なので僕ら3人が底面の浮遊機構の魔道具と思しき部分を適格に狙撃して墜落させる。アトラクションとしてはフリーフォールだけど。高さとか速度、安全性は担保されないので悪しからず。
その後、最近はストレスが溜まっていたらしいヴォルカニアスさん、アースさんとガトールさんが並んだ。その後ろに新たにクリスとステンのパパさんトパーズさんとタングステンさんが隊列に加わる。正直、この布陣で何をしようとしているか解らないと思う。たぶん大きい『エル・ピア』は僕らの魔砲だけだと高度を落とせても撃墜は無理。なのであのご歴々のブレスで落としてもらう。できるだけ外縁を狙ってもらう。これは完全に力技でプライドをへし折ろうという作戦である。それに天使族はどうも女性オンリーの種族らしく、あまりボコスカ殴るのは男性陣だけではなく龍族の戦士でも気が咎めたとのこと。
全部で13機の『エル・ピア』。以前と同型の小型8機、小型を4倍くらいにしたサイズの中型4機。中型を10倍したくらいの超大型の都市型が1機。
……日頃ストレスに揉まれて、胃が痛いだろうギルさんが真っ先に撃墜作戦を始める。この人は何でかこういう道具というか、銃器の扱いが凄く上手い。その上でベルトールさんもこういう物の扱いは教えれば直ぐに覚えた。ギルさん程ではないけれど、ベルトールさんも素人とは思えない正確な狙撃で小型の『エル・ピア』を優先的に落としていく。僕だけ違うんだけどね。
さっきも言ったけど、PSG-B208は対物ライフルを作ろうとしていろいろな物を盛り過ぎて失敗し、魔砲というコンセプトに難着地した形の未完成な銃。それを元来僕が個人で使う事を起点にしている銃に直し、機構の圧縮化と簡素化を行った結果がコレ。
「その銃、小さいけどこれより強いの?」
「この銃は剛性をメインに組んだ超頑丈な銃なんです。ついにできたんですよ。
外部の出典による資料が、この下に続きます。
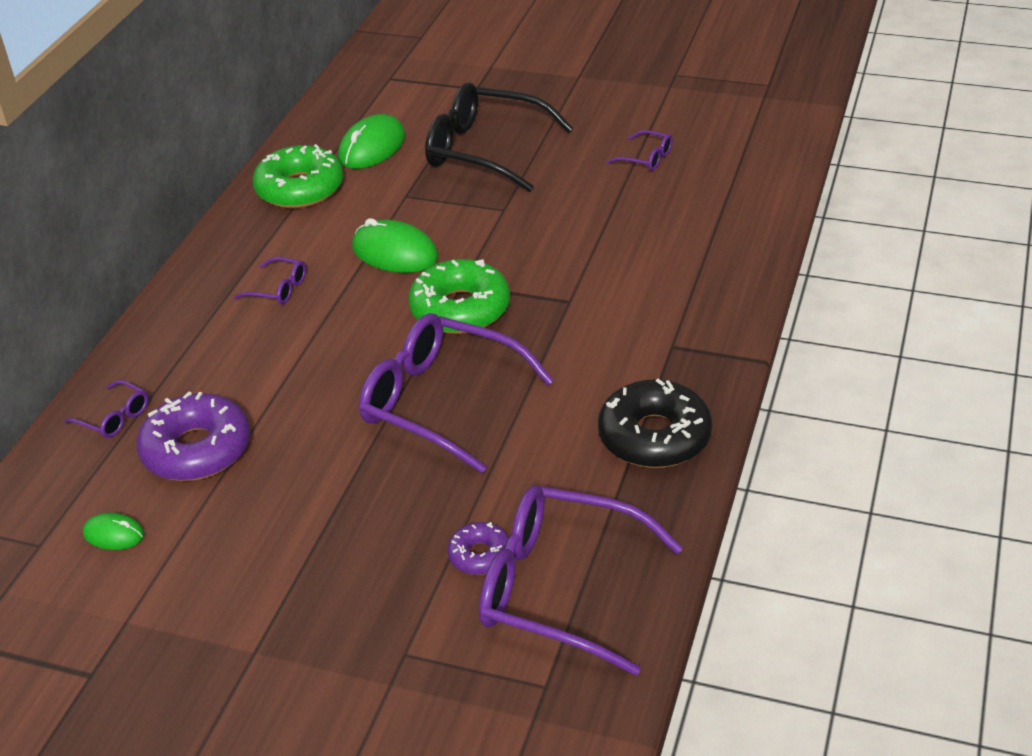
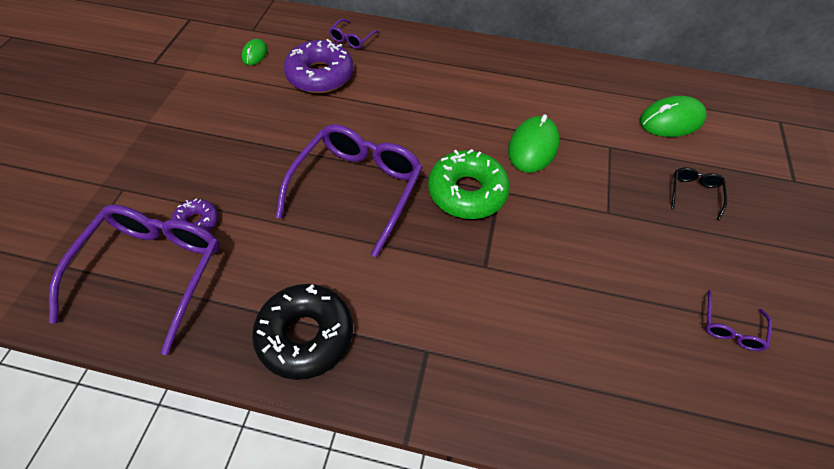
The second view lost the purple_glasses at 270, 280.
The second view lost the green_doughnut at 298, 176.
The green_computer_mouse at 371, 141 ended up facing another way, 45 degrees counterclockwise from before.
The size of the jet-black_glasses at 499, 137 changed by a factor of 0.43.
オリハルコンとヒヒイロカネの合金が。『紅色鋼』で、造られたこの銃に弾丸が例の魔法添着弾なので、かなり凶悪な狙撃用です」
今回はPSG系の外形から離れた。そしてHK417EVをベースにバレルを1.5倍に伸長、二脚を標準装備、銃身をごつくした。ストックも可変伸張式から通常カスタムに戻してある。それから弾丸は5.56㎜から10.00㎜になっている。どう頑張ってもこれ以上小さい魔法添着弾では、狙撃仕様に変えることができなかった。途中で術式の負荷に耐え切れずに破裂するんだよね。
弾丸こそ208㎜から約半分になっているので、そちらに一度慣れると見た目は少し頼りないが、威力は十分。正直過剰かも……。という事で、ファイアッ!!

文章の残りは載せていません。